If we consider cereals, then out of $38$ of the studied traits characteristic of cereals:
- $37 was found in rye and wheat,
- barley and oats - $35$,
- for corn and rice - $32$,
- millet has $27.
Knowledge of these regularities makes it possible to foresee the manifestation of certain traits in some plants. On the example of the manifestation of these signs in other plants related to them.
In the modern interpretation, the formulation of this law of homological series of hereditary variability is as follows:
“Related species, genera, families have homologous genes and gene orders in chromosomes, the similarity of which is the more complete, the evolutionarily closer compared taxa.”

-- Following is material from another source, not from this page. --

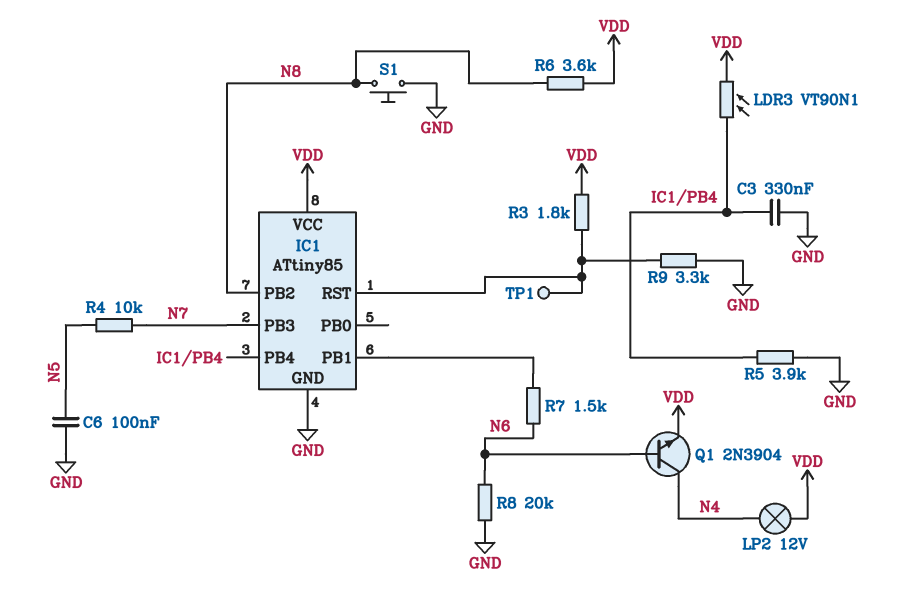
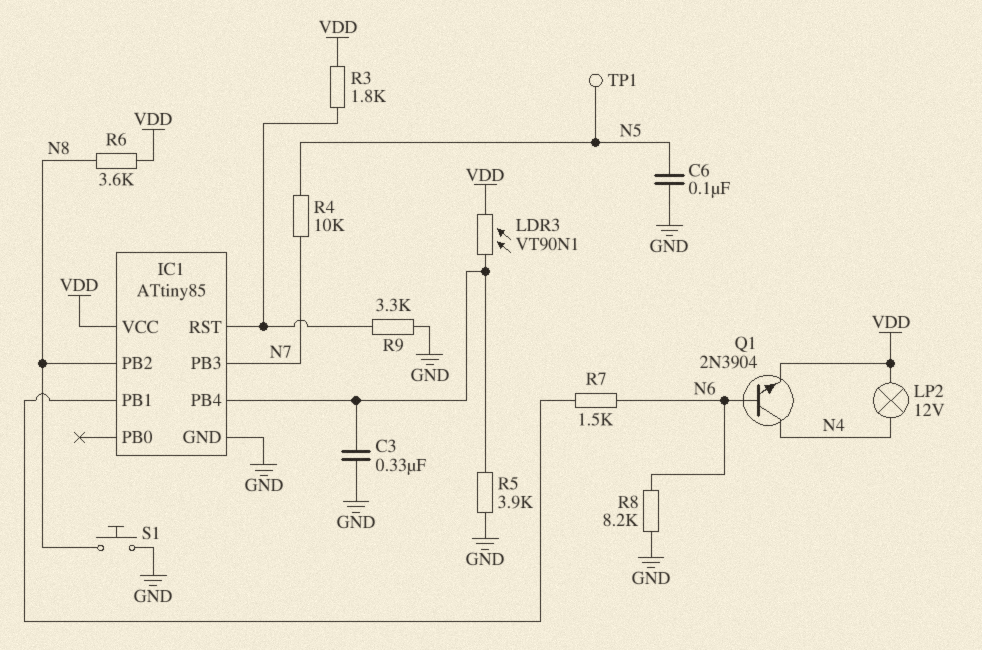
R8: 20k (GND, N6) -> 8.2k (GND, N6)
TP1: test point (IC1/RST) -> test point (N5)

Vavilov established this regularity for plants. But subsequent research has shown that the law is universal.
The genetic basis of the law of homologous series of heredity
The genetic basis of the above-mentioned law is the fact that under similar conditions, closely related organisms can react in the same way to environmental factors. And their biochemical processes proceed in approximately the same way. This pattern can be formulated as follows:
“The degree of historical commonality of organisms is directly proportional to the number common genes groups that are being compared.
Since the genotype of closely related organisms is similar, the changes in these genes during mutations can be similar. Outwardly (phenotypically), this manifests itself as the same character of variability in closely related species, genera, etc.
The meaning of the law of homologous series of heredity
The law of homological series is of great importance both for the development of theoretical science and for practical application in agricultural production. It gives the key to understanding the direction and ways of evolution of related groups of living organisms. In breeding, on its basis, they plan to create new varieties of plants and breeds of domestic animals with a certain set of characteristics, based on the study of the hereditary variability of related species.
In the taxonomy of organisms, this law makes it possible to find new expected forms of organisms (species, genera, families) with a certain set of features, provided that such a set was found in related systematic groups.